Episode 180
Glen Cathey on Mastering AI for Talent Strategy and Recruiting
AI outperforms 99% of recruiters at persuasive outreach—and it’s only getting better. Glen Cathey breaks down the University of Zurich study proving it, and why treating AI like a manager, not a tool, unlocks real competitive advantage.
Episode Key Takeaways
A University of Zurich experiment found AI was three to six times more persuasive than the most persuasive humans in changing minds on Reddit. The implications for sourcing are stark: if AI can consistently craft messaging that moves resistant candidates, the bottleneck shifts from capability to adoption—and companies are moving slowly despite the technology already existing.
Sourcing isn’t dead; it’s shrinking. Automation will handle more scenarios over time, much like autonomous driving handles routine highway miles but still needs human intervention in corner cases. The role transforms, not disappears—but only for those who actively chart a course ahead of displacement rather than waiting to be disrupted.

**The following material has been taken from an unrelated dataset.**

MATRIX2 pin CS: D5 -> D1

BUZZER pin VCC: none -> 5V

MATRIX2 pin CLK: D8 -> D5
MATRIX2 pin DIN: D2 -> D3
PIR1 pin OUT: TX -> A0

AI skills are actually management skills. Problem decomposition, clear delegation, specific instructions, example-setting, critical review, and iterative feedback—the exact practices good managers use with people. Most individual contributors have never managed anything, yet they’re expected to excel at managing a resource smarter and more capable than themselves.
Personas unlock AI’s full potential. Instead of asking AI a generic question, specify the audience or mindset: ‘Be a passive candidate who dislikes recruiters and isn’t looking to move.’ That context shift produces radically different—and more effective—outputs than the default approach.
New users should ask AI directly: ‘Here’s who I am and what I do. What are all the ways you could help me?’ Then keep asking ‘Tell me more.’ Most people never discover use cases beyond email drafting because they don’t provide context or push the conversation deeper.
Frequently
Asked
Questions
Can AI really write better recruiting outreach than humans?
Yes. Research from the University of Zurich showed AI was 3–6x more persuasive than the most persuasive humans at changing minds. In recruiting, that translates to higher response rates and consistent quality. Not everyone enjoys writing outreach; 80% of trained recruiters admit they lack creativity in messaging. AI handles that consistently better than most people, freeing capacity for higher-value work.
What's the difference between prompt engineering and AI skills?
Prompt engineering is a tactic; AI skills are strategic. Real AI mastery mirrors management: decompose problems, provide context, give clear instructions, share examples of good output, review critically, and iterate. Most people focus only on writing the prompt itself, missing the deeper work of thinking like a manager delegating to a capable resource.
How should I think about AI replacing recruiting roles?
Automation will reduce certain tasks, not eliminate the role overnight. Like autonomous driving, AI handles routine scenarios but hits corner cases requiring human judgment. The real risk isn’t replacement—it’s stagnation. Those who proactively learn to work *with* AI, not against it, will thrive. Those who resist will be displaced by those who don’t.
What's the best first step for someone new to AI?
Treat AI like a person—specifically, one of the world’s most knowledgeable humans. Provide context about who you are, what you do, and what problems you face. Then ask: ‘What are all the ways you could help me?’ and keep asking ‘Tell me more.’ Most breakthroughs come from discovery, not from guessing what AI can do.
How can I use AI to prepare for high-stakes meetings?
Use voice mode in a conversational flow. Flesh out your problem, ask for scenarios and options, give feedback, iterate. By the time you arrive at the meeting, you’ve already defended your ideas against a synthetic expert playing the role of your audience (CFO, hiring committee, etc.). You show up prepared, not exploratory.